Marianne Elliot’s persuasive interpretation reinforces this idea of Joan as a rebel against the status quo, who despite their differences were united in their desire to suppress her dangerous free spirit. Giving Joan an Irish accent reinforces the colonial theme, and she is presented as much as a freedom-fighter against an occupying force as a religious fanatic. Making the production end as it started, with Joan about to begin her quest, gives a strong cyclical impression that visionaries such as Joan will continue to be martyred by a world not ready for their message.

Anne-Marie Duff’s mesmerizing performance shows us a multi-faceted and contradictory Joan: naïve yet shrewd, both confident and vulnerable, brave in battle but afraid of torture, this is a very human saint who inspires as much pity as admiration.

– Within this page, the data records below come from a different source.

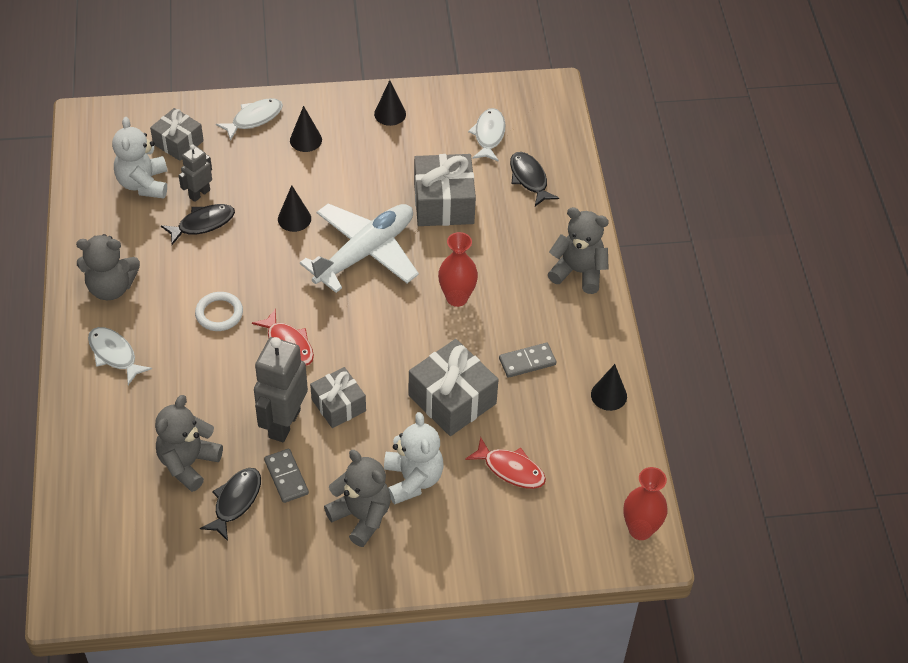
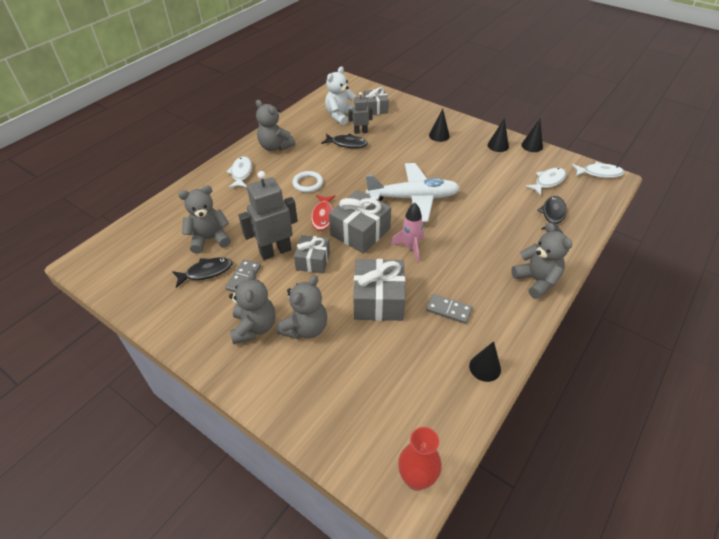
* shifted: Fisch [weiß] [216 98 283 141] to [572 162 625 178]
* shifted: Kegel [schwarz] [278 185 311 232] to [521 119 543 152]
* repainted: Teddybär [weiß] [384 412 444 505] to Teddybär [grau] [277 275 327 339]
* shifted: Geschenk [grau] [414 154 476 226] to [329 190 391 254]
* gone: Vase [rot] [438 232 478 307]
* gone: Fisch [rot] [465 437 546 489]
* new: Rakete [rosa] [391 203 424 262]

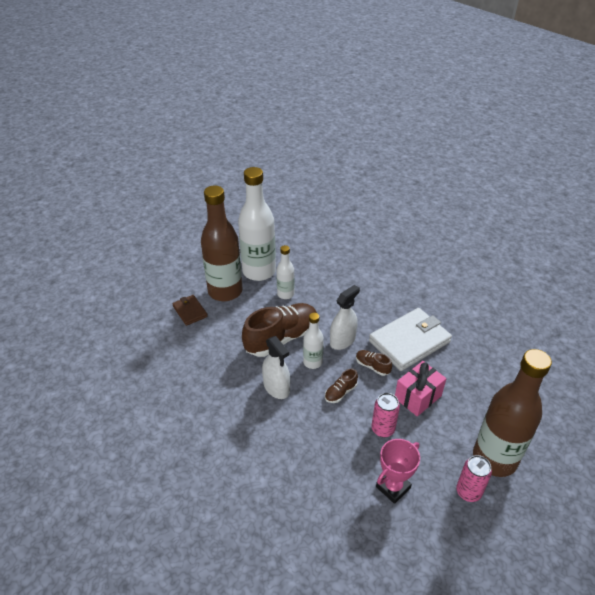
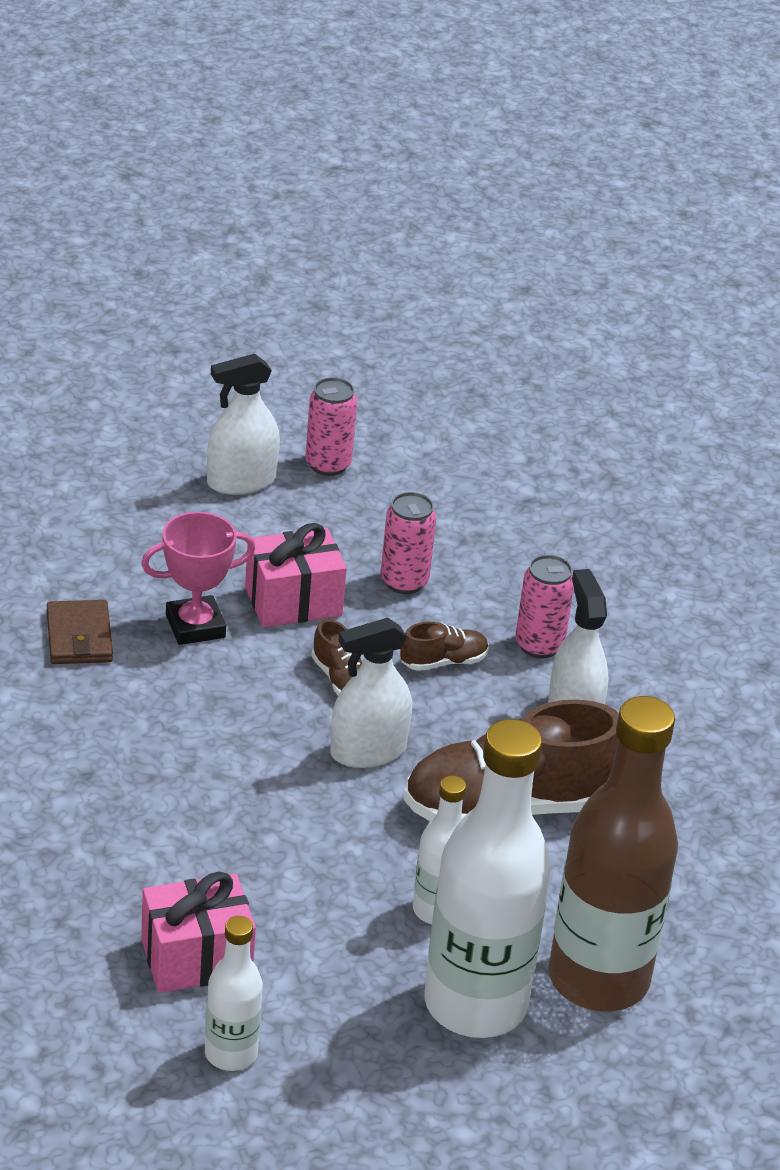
* shifted: Geldbörse [braun] [172 295 208 326] to [47 600 113 664]
* shifted: Flasche [weiß] [303 313 324 369] to [205 916 263 1071]
* gone: Geldbörse [weiß] [369 308 452 371]
* shifted: Pokal [rosa] [376 439 420 504] to [141 512 255 645]
* swapped: Flasche [braun] [473 349 552 477] to Sprühflasche [weiß] [207 353 280 495]
* new: Geschenk [rosa] [141 872 256 993]
* new: Dose [rosa] [516 555 574 658]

Paul Ready gives a wickedly funny turn as the sulky teenage Dauphin, by turns cowardly and malicious. Angus Wright is an amusingly urbane Earl of Warwick, with an Anglo-Saxon phlegmatic approach to murder. Paterson Joseph also impresses as the Bishop of Beauvais who wants to save Joan’s soul by taking away her individuality, and. Oliver Ford Davies lends his accustomed air of authority to the equivocal Inquisitor who has become ‘accustomed to burning – it’s all over very soon’.